Pero, ¿cómo algo digital puede ser no fungible? Por una cuestión técnica. La columna del New York Times, por ejemplo, la puede leer cualquier persona. El GIF se puede compartir un número infinito de veces. El video de Beeple se puede ver sin mayor problema en cualquier lugar de la red.

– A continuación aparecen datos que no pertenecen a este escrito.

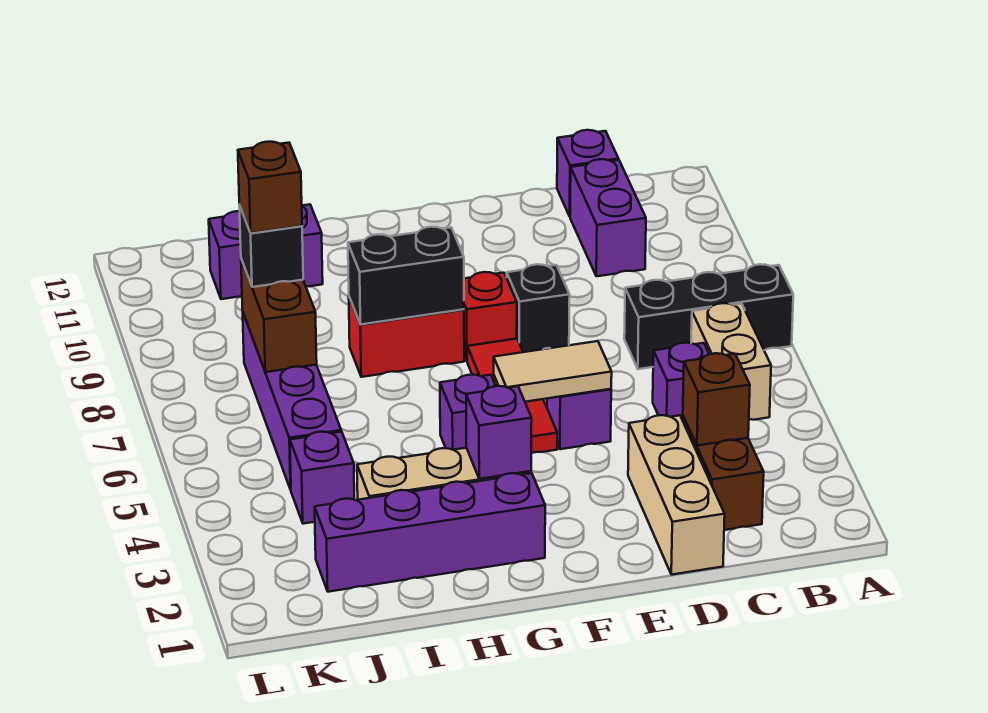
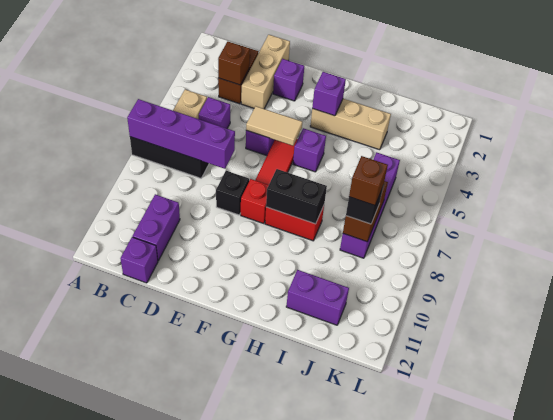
purple brick G2:J2 level 1 -> purple brick A7:D7 level 2
purple brick J4 level 1 -> purple brick E2 level 1

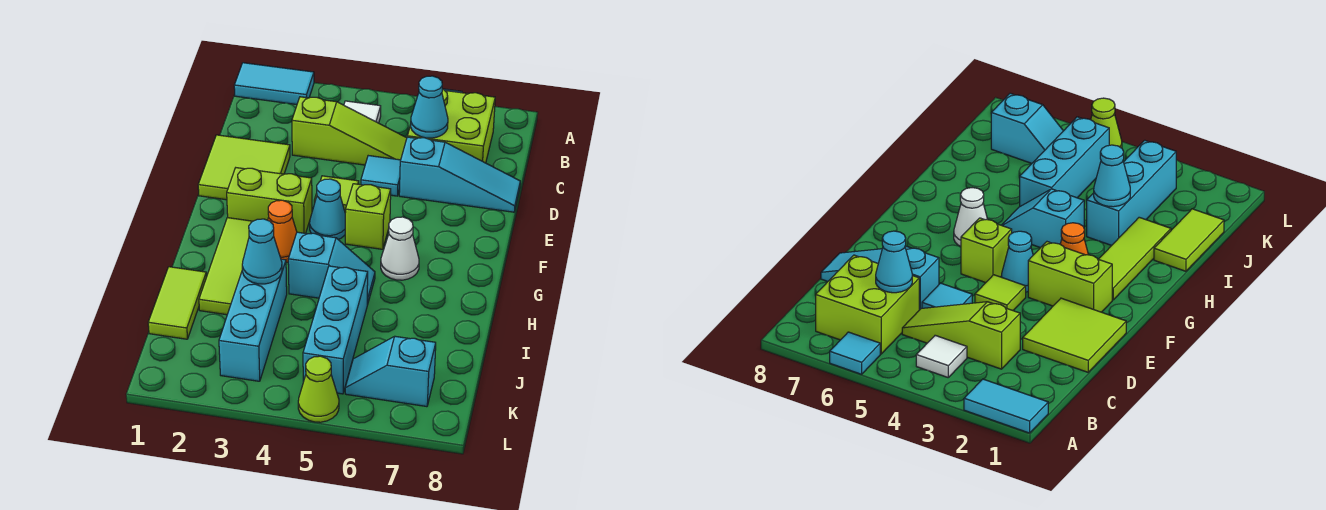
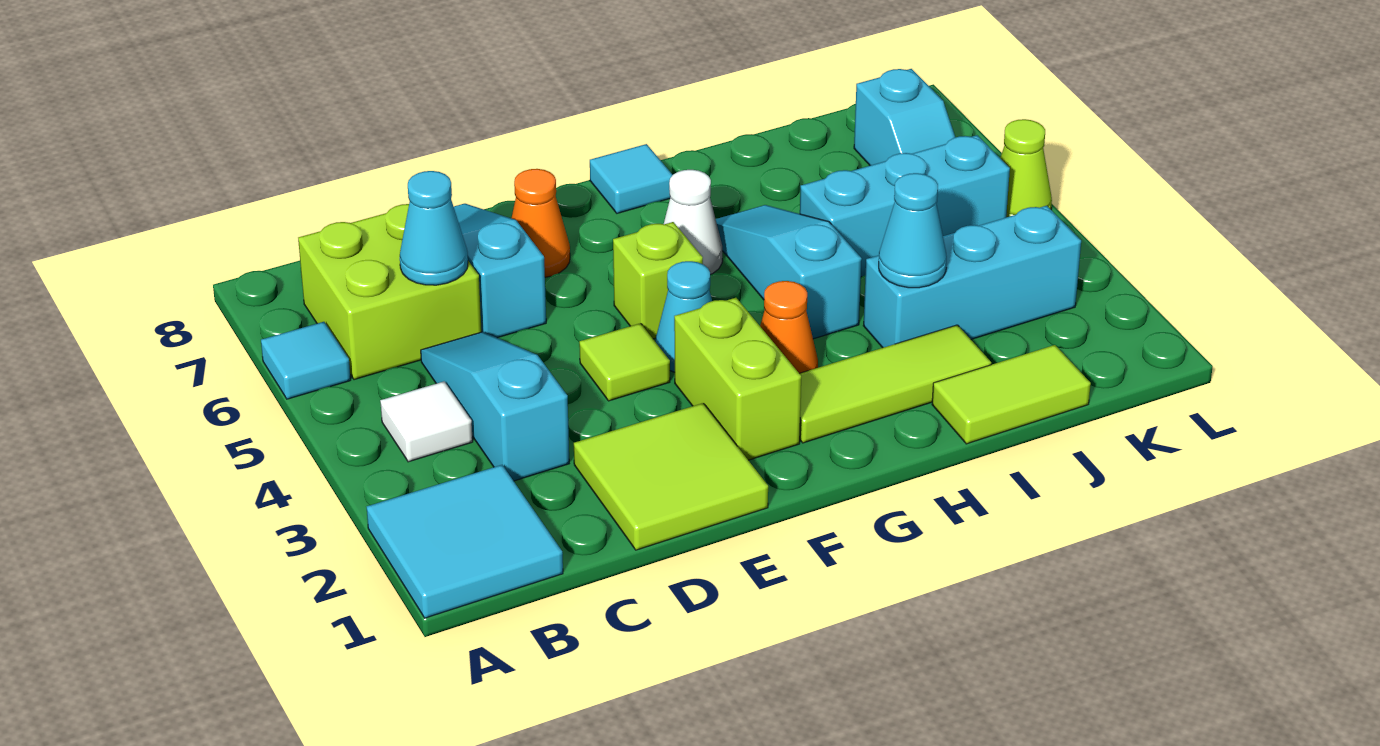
cyan tile A1:A2 level 1 -> cyan tile A1:B2 level 1
lime slope C3:C5 level 1 top 3 -> cyan slope C3:C5 level 1 top 3
cyan tile D5 level 1 -> cyan tile G8 level 1
none -> orange cone E7 level 1
cyan slope H4:H5 level 1 top 4 -> cyan slope H4:H6 level 1 top 4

Lo que convierte a cualquiera de estas cosas en no fungible radica en la “propiedad” del archivo original. Cada archivo tiene un código único –el famoso token del nombre--, ése sí irremplazable. El código lo determina la blockchain, o cadena de bloques, un conjunto de datos acomodados de una manera específica (pensemos en el ADN de las personas para darnos una idea). En términos lisos y llanos: el primer archivo producido –sea el gif, sea la columna, sea el video—se autentica con los datos de la cadena. Podrá haber una cantidad infinita de copias o reproducciones del mismo archivo, pero el original estará aparejado a un código por toda la eternidad. Salvo, claro, que el servidor que hospeda los datos desaparezca o se destruya: nada garantiza que la bodega física donde se guarda lo virtual sea demolida para hacer un conjunto habitacional.
He ahí la relación con las criptomonedas: ambos elementos comparten, por lo menos, la estructura con la cual funcionan. El combinado de datos que hacen que algo sea “único” en el sentido más estricto de la palabra es un combinado de datos muy parecido al que certifica una transacción de Bitcoin o Ethereum, por ejemplo. (Ethereum es, de hecho, la moneda de transacción para los NFT.)
Ahora bien, ¿para qué sirve un NFT? Depende de la manera en que uno lo quiera ver. Desde el punto de vista menos idealista, los NFT son sólo una expresión tecnológica que se lleva a cabo porque la tecnología lo permite. No generan valor, no contribuyen a la sociedad. Son, como los derivados que derrumbaron el mercado de valores en 2008, estructuras de especulación que sólo contribuyen a que unos cuantos generen dinero y riqueza donde no la debe haber.
Desde el otro lado, los NFT representan el valor que se le debe asignar a una creación artística: el mercado determina cuánto vale una obra de arte, y su expresión es el monto que obtiene un NFT en subasta. Aunque, al igual que en el mundo del arte físico, el mundo de los NFT lleva a la inevitable discusión: ¿el tiburón suspendido en ácido de Damien Hirst o el conejo de Jeff Koons deben ser merecedores de decenas de millones de dólares?
Para quien está dispuesto a pagarlo, la respuesta afirmativa es obvia; para los demás sólo queda preguntarnos si los humanos nada más estamos inventando por inventar.